Ärzte Zeitung, 14.03.2007

Bei niedrigem LDL-Ziel kann Kombitherapie sinnvoll sein

Mit Skalen wie dem PROCAM-Score lassen sich Kandidaten für eine Lipidsenkung leicht herausfiltern / LDL-Zielwert bei KHK ist unter 100 mg/dl

HAMBURG (nke). "Risikopatienten herausfiltern und leitliniengerecht behandeln, aber nicht Statine mit der Gießkanne verteilen bei allen Menschen mit Cholesterinwerten über 200." Wer das Prinzip verfolgt und sorgfältig dokumentiert, so Dr. Michael Elberfeld, braucht Regresse nicht zu befürchten.

Der Allgemeinarzt aus Leverkusen empfiehlt für die Risikobeurteilung zum Beispiel den PROCAM-Score. Damit könne man schnell das individuelle Risiko eines Patienten für ein kardiales Ereignis innerhalb der nächsten zehn Jahre abschätzen. Die PROCAM-Berechnung kann man den Patienten mitgeben und eine Kopie zur Dokumentation in den Akten behalten.

Allen Personen mit zwei oder mehr Risikofaktoren, wie Rauchen, Übergewicht und Hypertonie, sollten nach Ausschöpfen der Maßnahmen zur Lebensstiländerung eine Statintherapie erhalten und einen LDL-Cholesterinwert von unter 130 mg/dl erreichen.

Bei Patienten mit bekannter koronarer Herzerkrankung oder mit dem so genannten KHK-Risikoäquivalent - Diabetes mellitus, peripherer AVK oder früherer Apoplexie - reicht dieser Zielwert nicht aus.

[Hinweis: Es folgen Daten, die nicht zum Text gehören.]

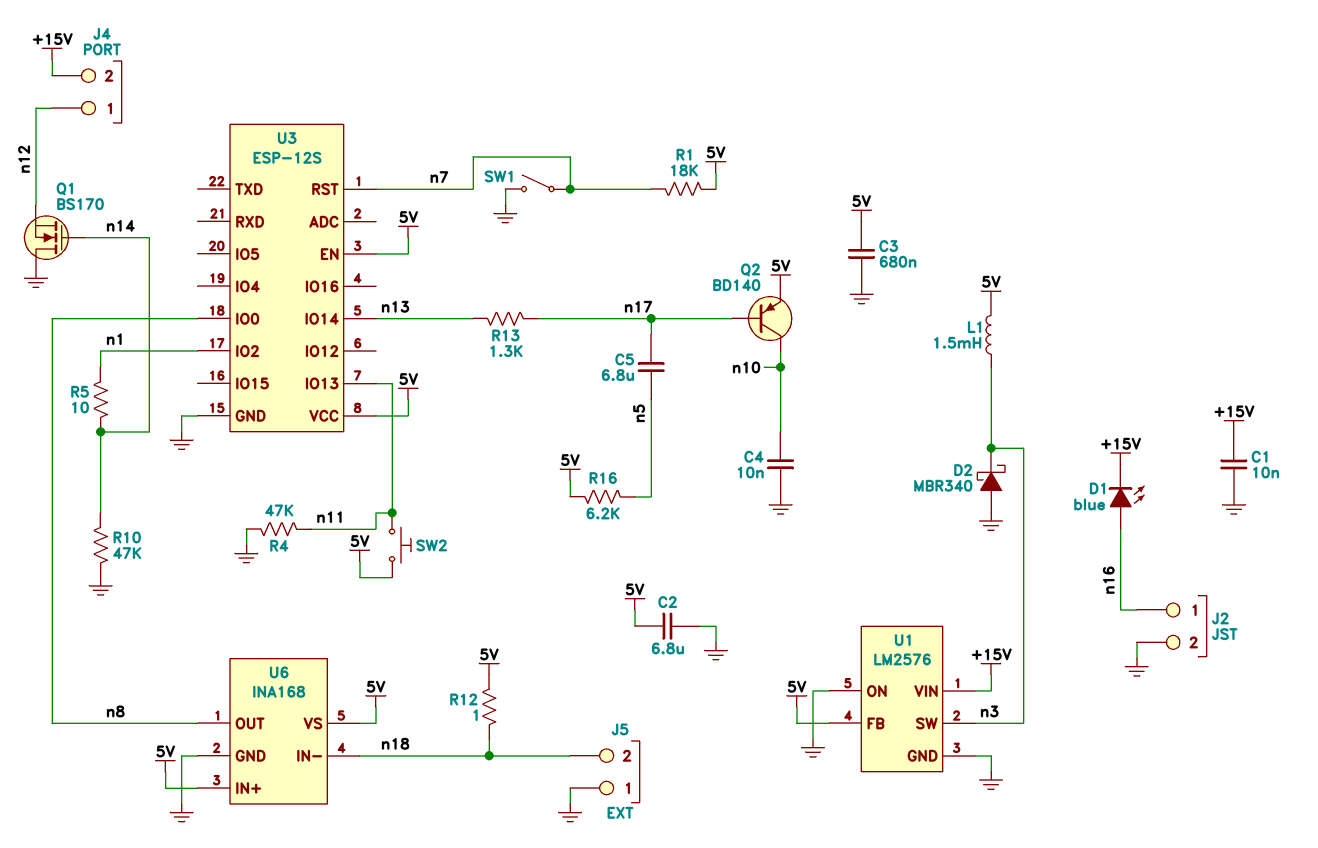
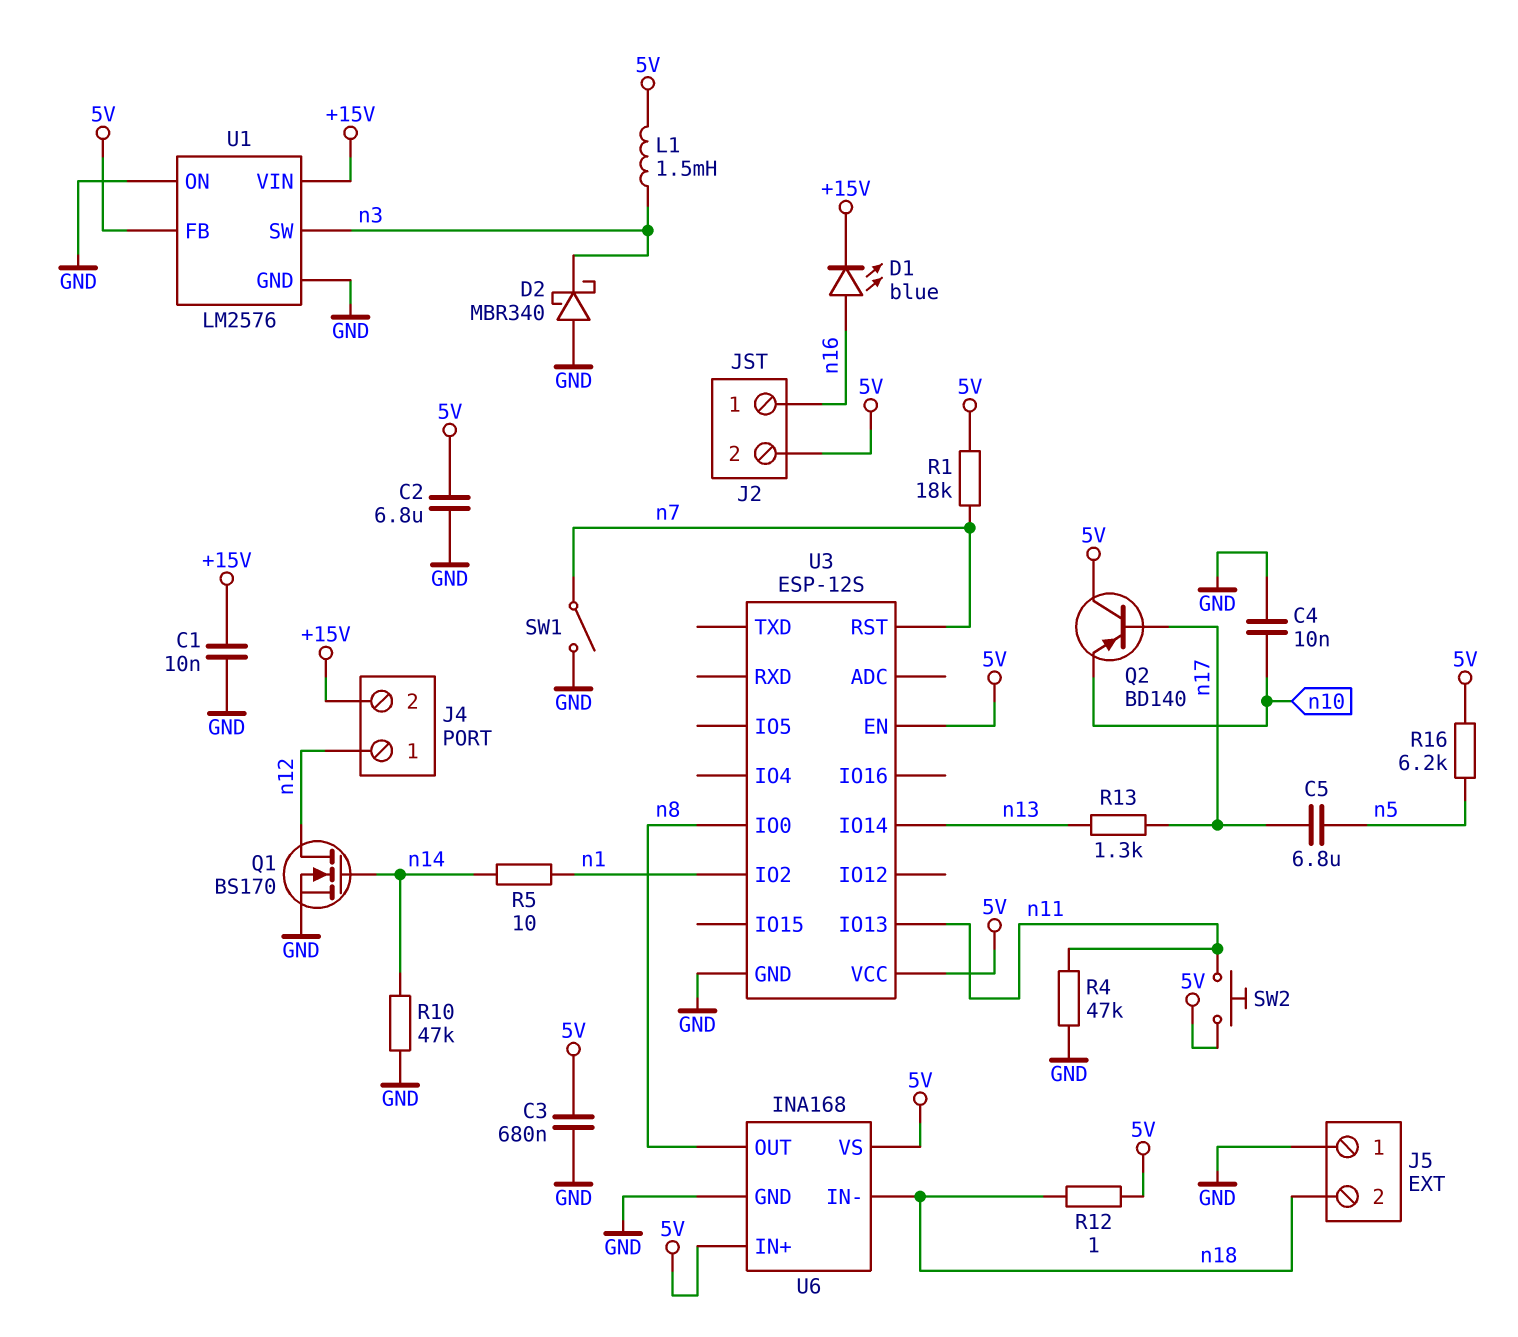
J2 pin 2: GND -> 5V
Q1: NMOS BS170 (G n14, D GND, S n12) -> NMOS BS170 (G n14, D n12, S GND)
Q2: PNP BD140 (B n17, C n10, E 5V) -> PNP BD140 (B n17, C 5V, E n10)

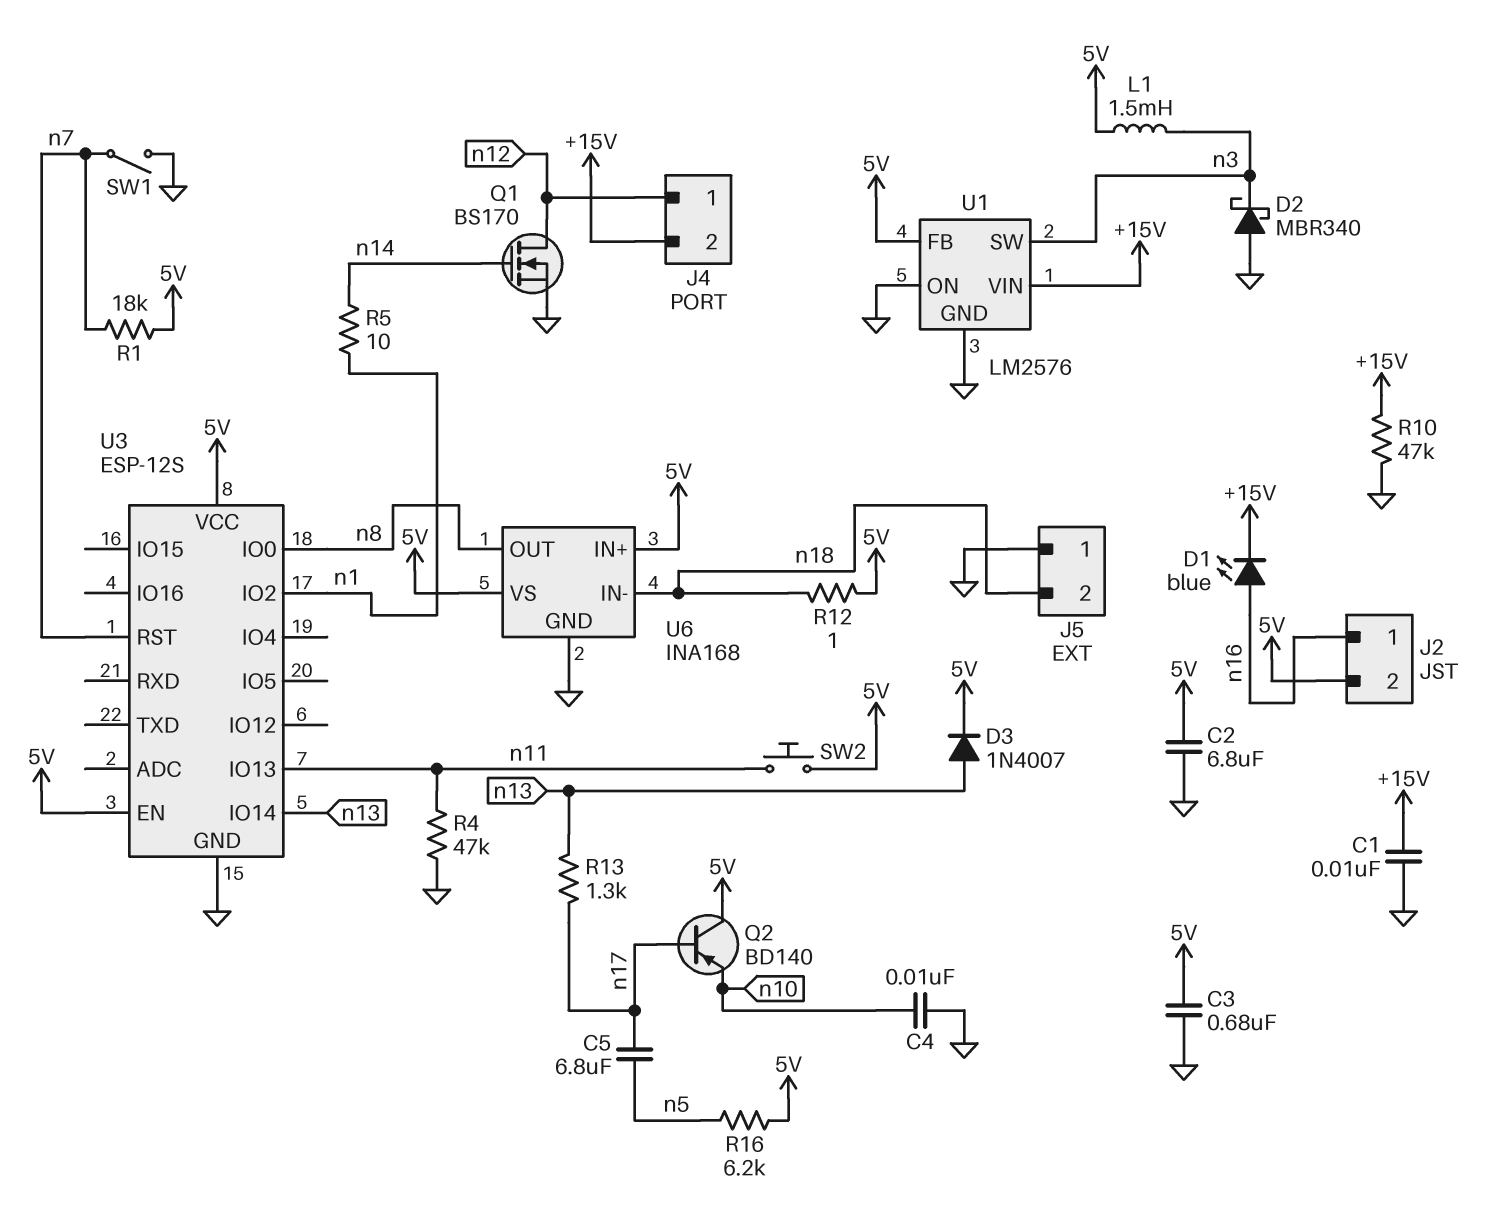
D3: none -> diode 1N4007 (A n13, K 5V)
R10: 47k (GND, n14) -> 47k (+15V, GND)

Bei ihnen sollte der LDL-Cholesterinwert unter 100 mg/dl liegen. "Alle KHK-Patienten profitieren von einer cholesterinsenkenden Therapie", betonte Professor Ulrich Laufs aus Homburg/Saar bei einem Symposium der Unternehmen MSD und Essex in Hamburg.

Dabei seien Statine, außer den Lebensstilfaktoren, die Basis der Therapie. Es reiche aber nicht aus, die Mittel zu verordnen, der Behandlungserfolg sollte auch geprüft werden. Falls der Zielwert mit einer Monotherapie nicht erreicht werde, könne es sinnvoll sein, auf ein Kombinationspräparat wie Inegy® (Ezetimib plus Simvastatin) auszuweichen. Denn damit könne ein höherer Effekt erreicht werden, als durch Dosiserhöhung des Statins.

Wer weder auf das Statin noch auf die Kombination anspreche, nimmt vermutlich die Medikamente nicht ein, ergänzte Professor Hans-Willi Breuer aus Görlitz. Denn es sei sehr unwahrscheinlich, dass beide Wirkprinzipien bei Patienten nicht anschlagen.

STICHWORT

PROCAM-Skala

Zur Analyse von KHK-Risiken eignet sich der PROCAM-Risikotest im Internet (www.chd-taskforce.de). Abgeschätzt wird das Risiko eines Menschen, binnen zehn Jahren ein kardiovaskuläres Ereignis zu bekommen. In den Test gehen die Werte für LDL- und HDL-Cholesterin, Nüchternblutzucker und Blutdruck ein, außerdem Alter, Raucherstatus, Herzinfarkte in der Familie sowie Größe und Gewicht.